Terrorismo, sale la psicosi: -40% nei ristoranti

(Teleborsa) – Cresce la psicosi per possibili attacchi terroristici, che questa volta potrebbero colpire l’Italia, dopo gli attentati di Parigi. 

Il calo delle presenze che si è verificato nel 40% dei ristoranti nel città di grandi e medie dimensioni non ha colpito gli agriturismi delle campagne italiane dove la situazione è stabile e anzi ci sono buone prospettive per le prossime feste.

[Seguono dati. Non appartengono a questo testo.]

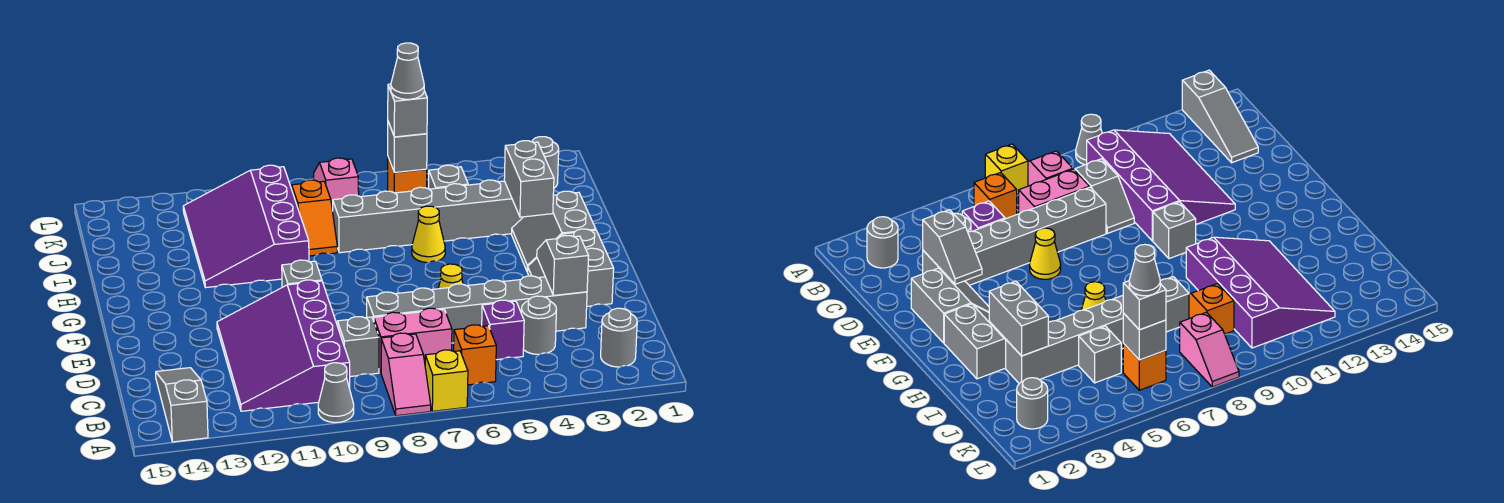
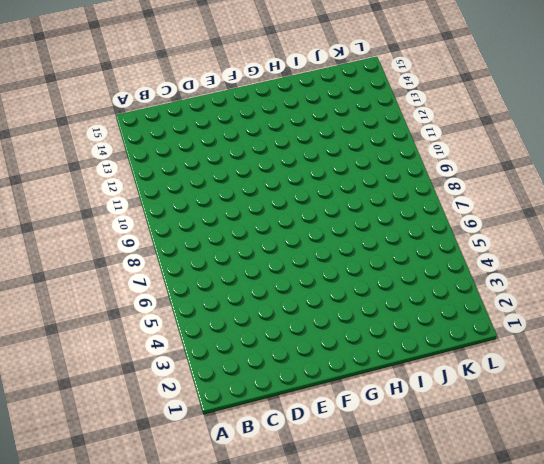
none -> yellow brick A7 level 1
none -> pink slope A8:B8 level 1 top B
none -> grey cone A10 level 1

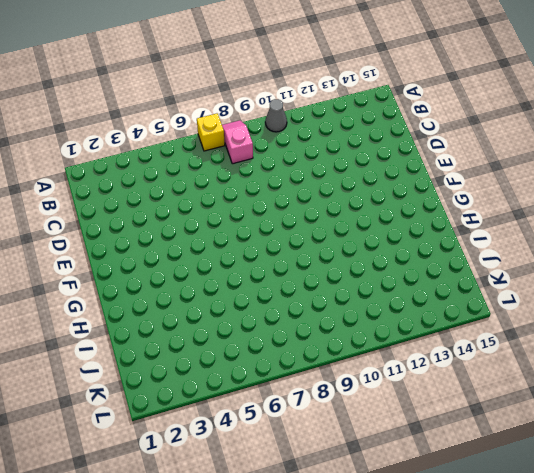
none -> grey slope A14:C14 level 1 top A
none -> grey round brick B2 level 1
none -> orange brick B6 level 1

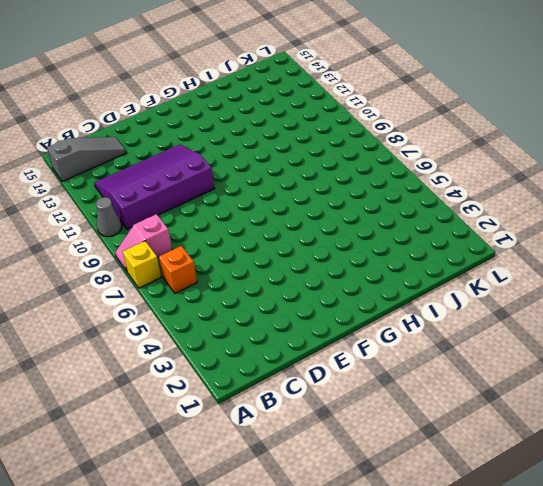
none -> grey round brick B2 level 1
none -> grey round brick C4 level 1
none -> purple brick C5 level 1

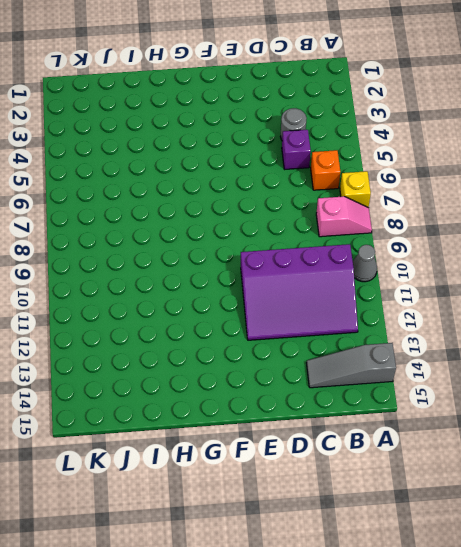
none -> grey round brick B2 level 1
none -> pink brick C7:C8 level 1
none -> grey slope C9:D9 level 1 top C

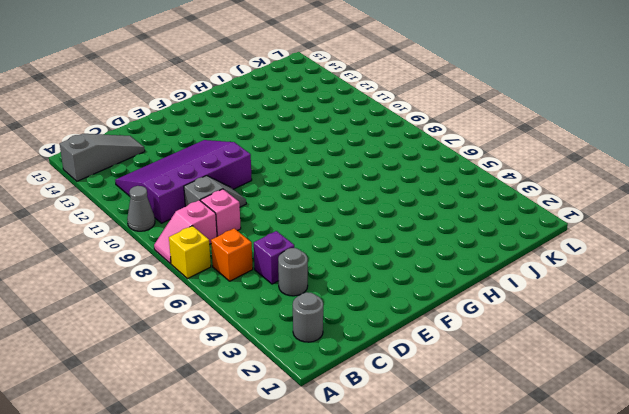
pink brick C8 level 1 -> pink brick C7:C8 level 1
none -> grey brick D3:D8 level 1
none -> grey slope E2:F3 level 1 top 2
none -> yellow cone E6 level 1

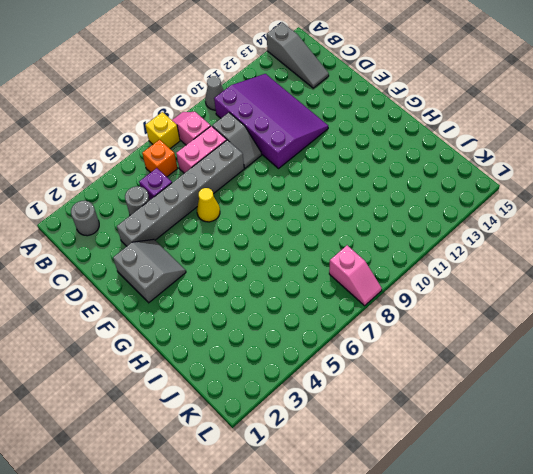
none -> grey brick F10 level 1
none -> grey slope G2:H3 level 1 top 2
none -> yellow cone H6 level 1

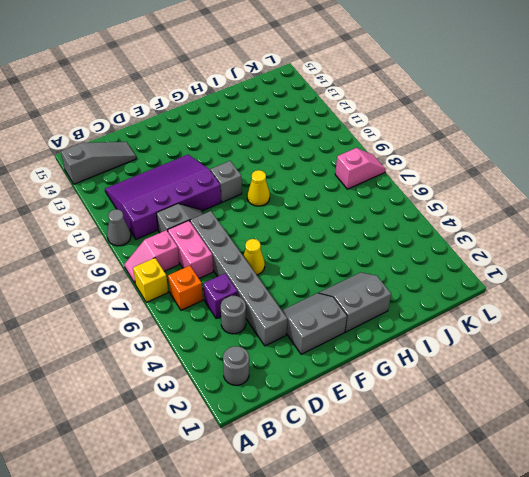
yellow cone G9 level 1 -> yellow cone H6 level 1
none -> purple slope H10:K12 level 1 top 10
none -> grey brick I3:I8 level 1
none -> orange slope I9:J9 level 1 top J

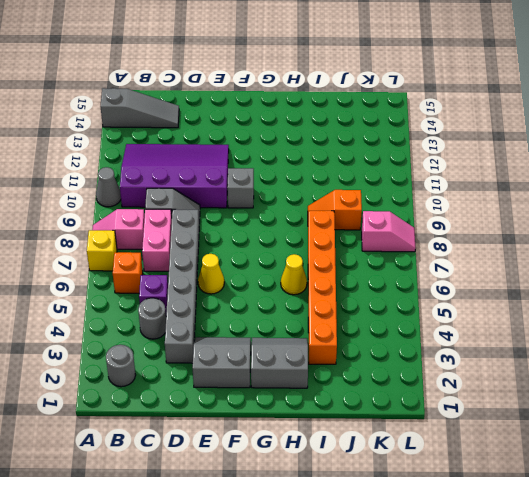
orange brick I3:I8 level 1 -> grey brick I3:I8 level 1
none -> purple slope H10:K12 level 1 top 10
none -> grey brick J5 level 1
none -> grey round brick K2 level 1

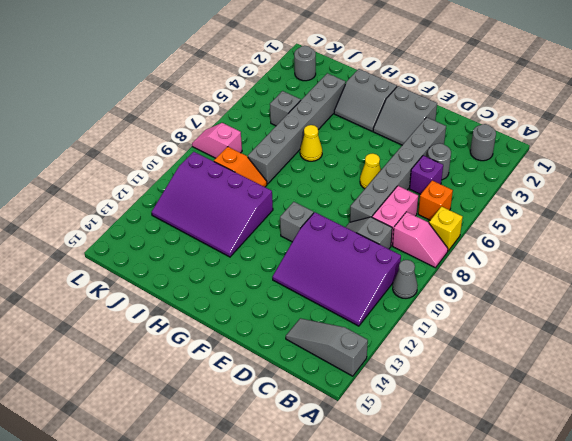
none -> orange brick K6 level 1
none -> grey slope D3:E3 level 2 top D
none -> grey brick H3:I3 level 2

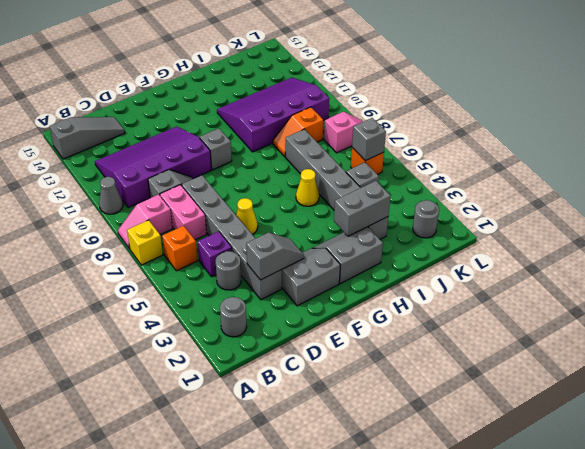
none -> grey brick K6 level 3
none -> grey cone K6 level 4

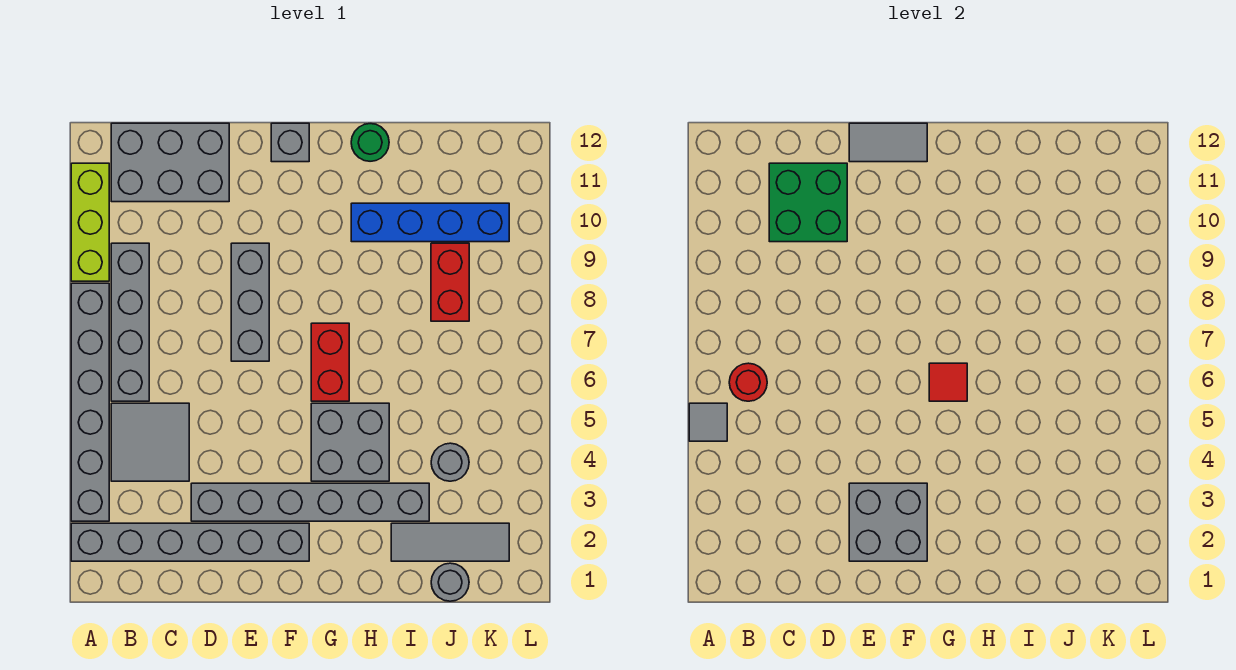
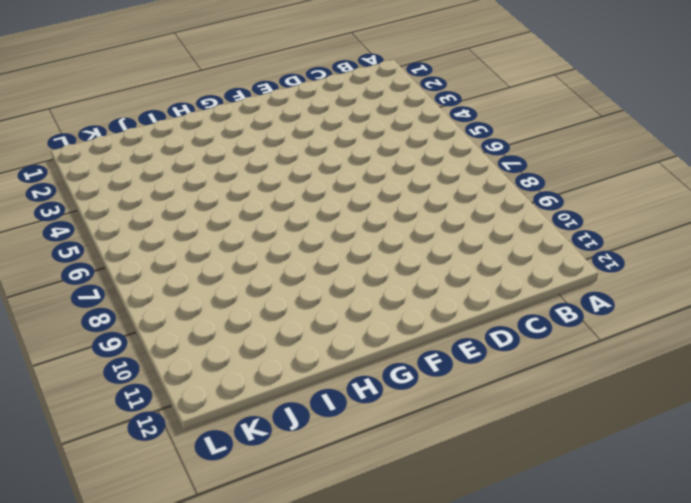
none -> grey brick A2:F2 level 1
none -> grey brick A3:A8 level 1
none -> lime brick A9:A11 level 1

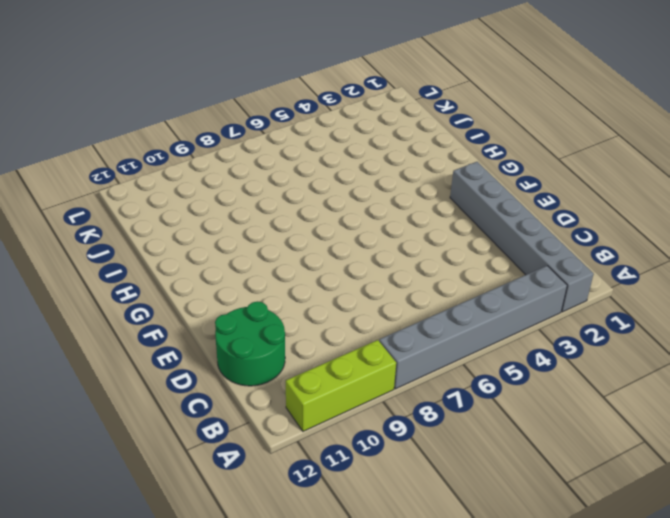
green round brick C11:D12 level 1 -> grey brick B11:D12 level 1
none -> grey tile B4:C5 level 1
none -> grey brick B6:B9 level 1
none -> grey brick D3:I3 level 1

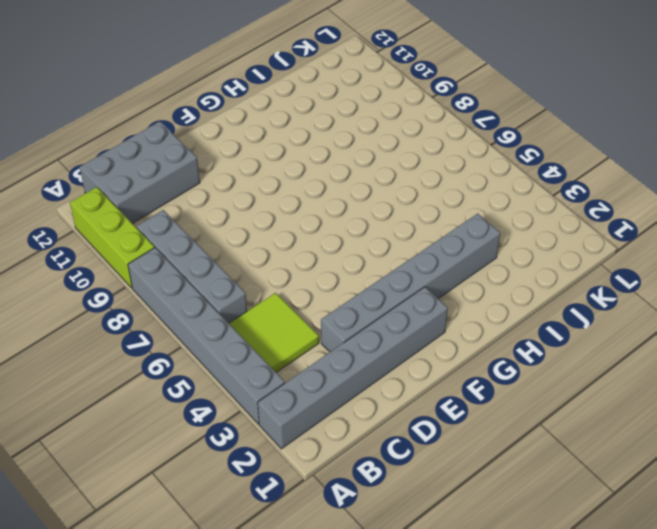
lime tile B4:C5 level 1 -> grey tile B4:C5 level 1
none -> grey brick E7:E9 level 1
none -> grey brick F12 level 1
none -> grey brick G4:H5 level 1

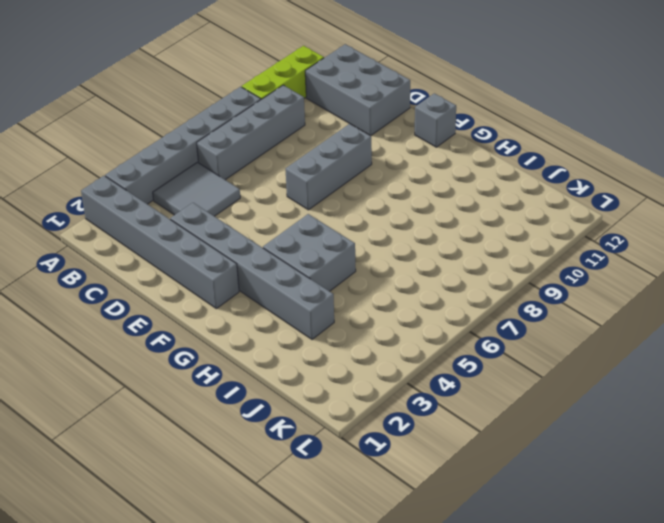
none -> red brick G6:G7 level 1
none -> blue brick H10:K10 level 1
none -> green round brick H12 level 1

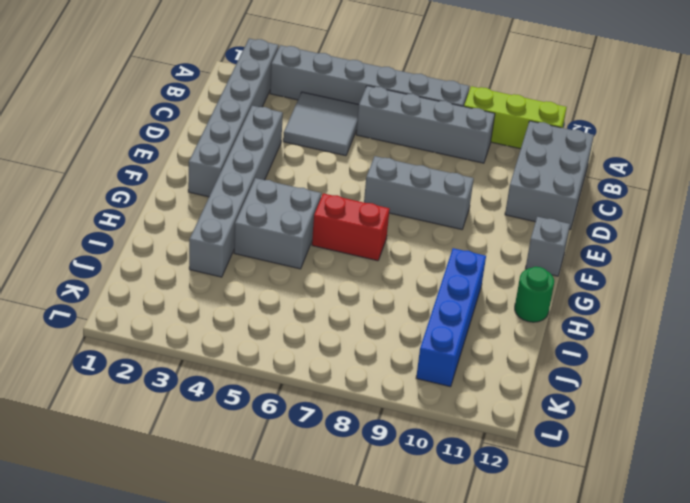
none -> grey tile I2:K2 level 1
none -> grey round brick J1 level 1
none -> grey round brick J4 level 1

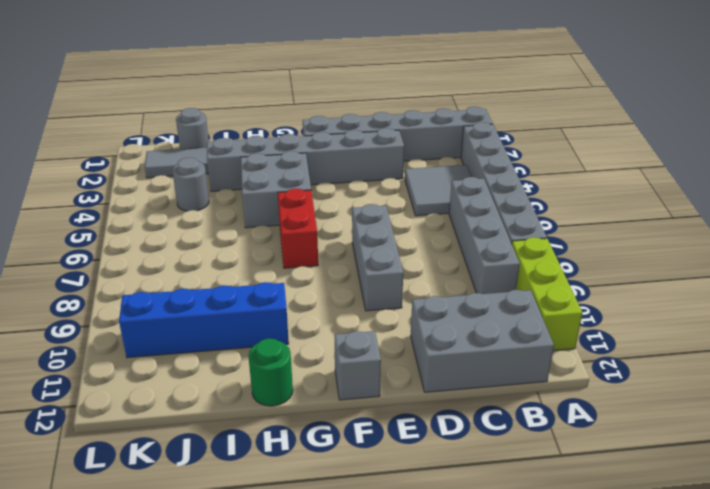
none -> red brick J8:J9 level 1
none -> grey tile A5 level 2
none -> red round brick B6 level 2

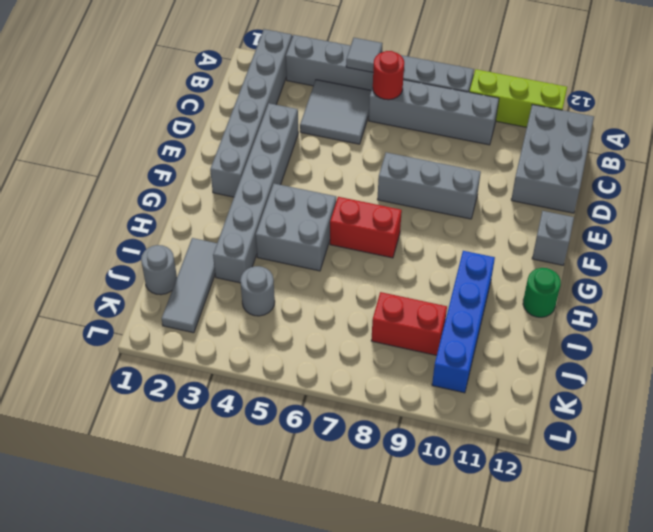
none -> green brick C10:D11 level 2
none -> grey brick E2:F3 level 2
none -> grey tile E12:F12 level 2

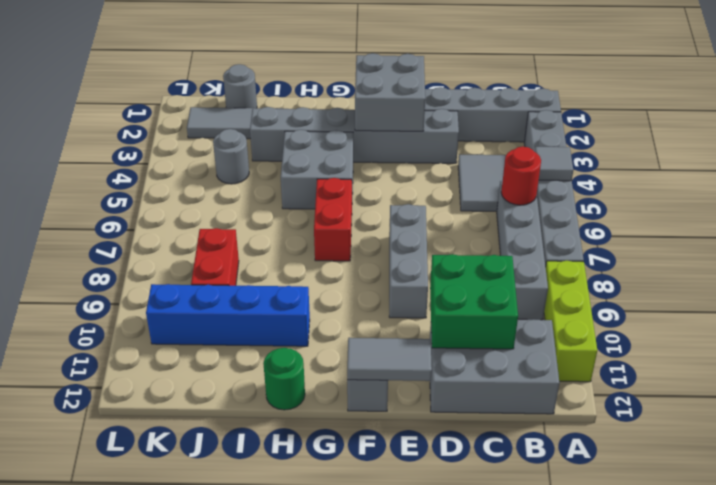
none -> red tile G6 level 2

Sembra localizzata nelle città, l’escalation della minore affluenza di clienti segnalata nell’ultimo week end dal 40% dei ristoratori, il 15% in più rispetto a quelli interpellati la settimana successiva la strage di Parigi.

E’ quanto sottolinea la Coldiretti nel commentare il sondaggio effettuato dal centro studi di Fipe-Confcommercio secondo cui a cambiare sono anche le mete dei viaggi con un taglio netto di quelli all’estero per vacanza e la scelta di privilegiare destinazioni nazionali, ma lontane dalle grandi città, in montagna, in campagna o nei piccoli centri.

La paura – sostiene l’associazione dei coltivatori diretti – rischia di condizionare i comportamenti dei cittadini modificandone gli stili di vita, dalle vacanze agli svaghi fino agli acquisti. Una “limitazione della libertà individuale” che oltre che sul piano sociale rischia di “pesare sul piano economico” con effetti negativi sulla ripresa in corso.